The secretary said one effect of the war on terror is a significant increase in operational tempo and an increased demand on the force. “To manage the demand on the force, we first must be clear about what the problem really is, so we can work together to fashion appropriate solutions,” he said.

Operations in Iraq are causing a “spike” in the number of forces deployed, Rumsfeld noted. There are now 115,000 U.S. service members serving in Iraq. They are being rotated out, and another 110,000 U.S. service members are replacing them. “For a moment, the increased demand is real and we’ve taken a number of appropriate actions,” he said.


“Think of it. At this point we have a pool of about 2.6 million men and women, active and reserve,” he said. “Yet the deployment of 115,000 troops in Iraq has required that we temporarily increase the size of the force by 33,000. That suggests strongly that the real problem is not the size of the force per se, but rather the way the force has been managed, and the mix of capabilities at our disposal.”

That challenge, he said, is not going to be solved for the long term by adding to end strength. The secretary said all troops — active and reserve — need to be accessible.

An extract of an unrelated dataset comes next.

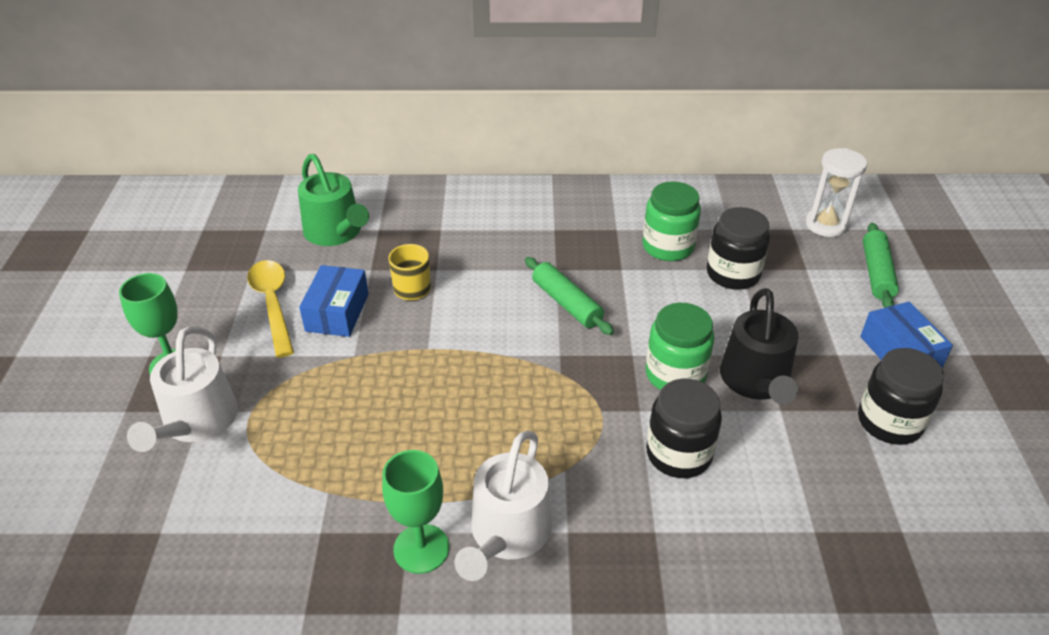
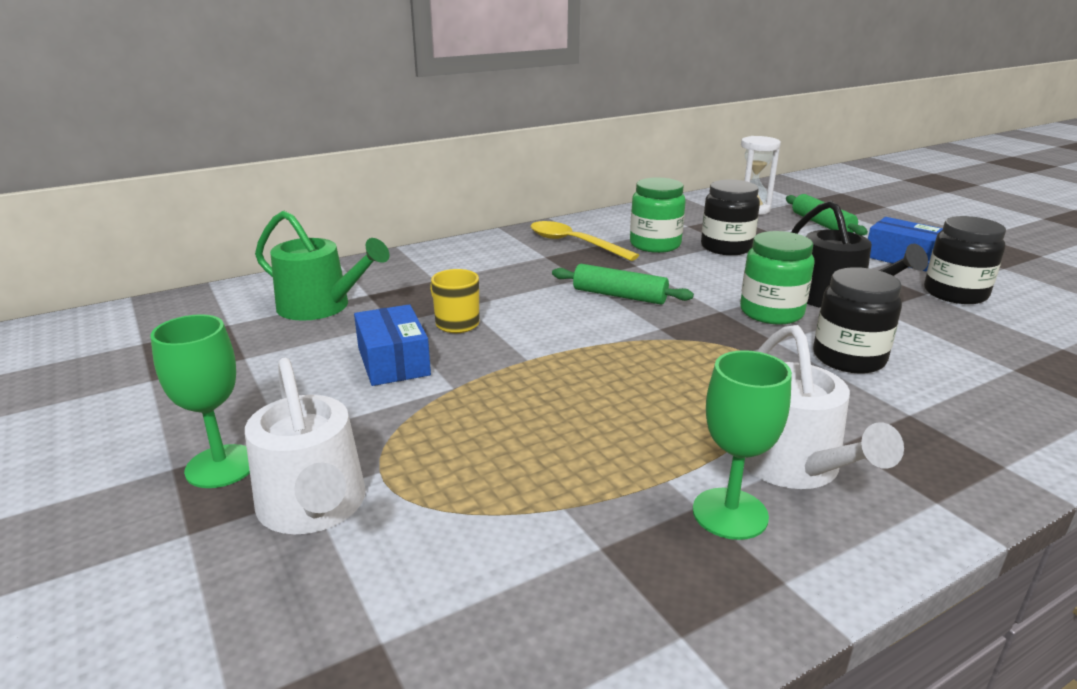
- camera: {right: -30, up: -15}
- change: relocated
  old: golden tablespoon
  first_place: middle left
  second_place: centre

The same management problem surfaces specifically with the reserve component. “Fact is, since Sept. 11 (2001), we’ve mobilized only 36 percent of the selected reserve — a little over one-third of the available forces,” he said. “But while certain skills are in demand, only a very small fraction of the Guard and reserve — just 7.15 percent — have been involuntarily mobilized more than once since 1990.”

That means that the same people in high-demand skills are getting stressed, while others — in less needed skills — are not. “The vast majority of the Guard and reserve are not being used,” he said. “A full 58 percent of the current selected reserve — or about 500,000 troops — have not been involuntarily mobilized in the last 10 years.” These statistics argue that too few Guard and reserve forces have the skill sets that are in high demand, the secretary said.


“The Army has put forward a plan that will increase force levels by about 6 percent, but because of the way it will do it, they will add up to 30 percent more combat power,” he said. “Instead of adding more divisions, they are focusing on creating a 21st-century modular Army made up of more self-sustained brigades that are available to work for any division commander. As a result, 75 percent of the brigade structure would always be ready in the event of a crisis.”

The focus needs to be on more than just numbers, Rumsfeld emphasized. “We should be focusing on finding ways to better manage the forces we have and by increasing the speed, agility, modularity, capability of usability of those forces,” he said.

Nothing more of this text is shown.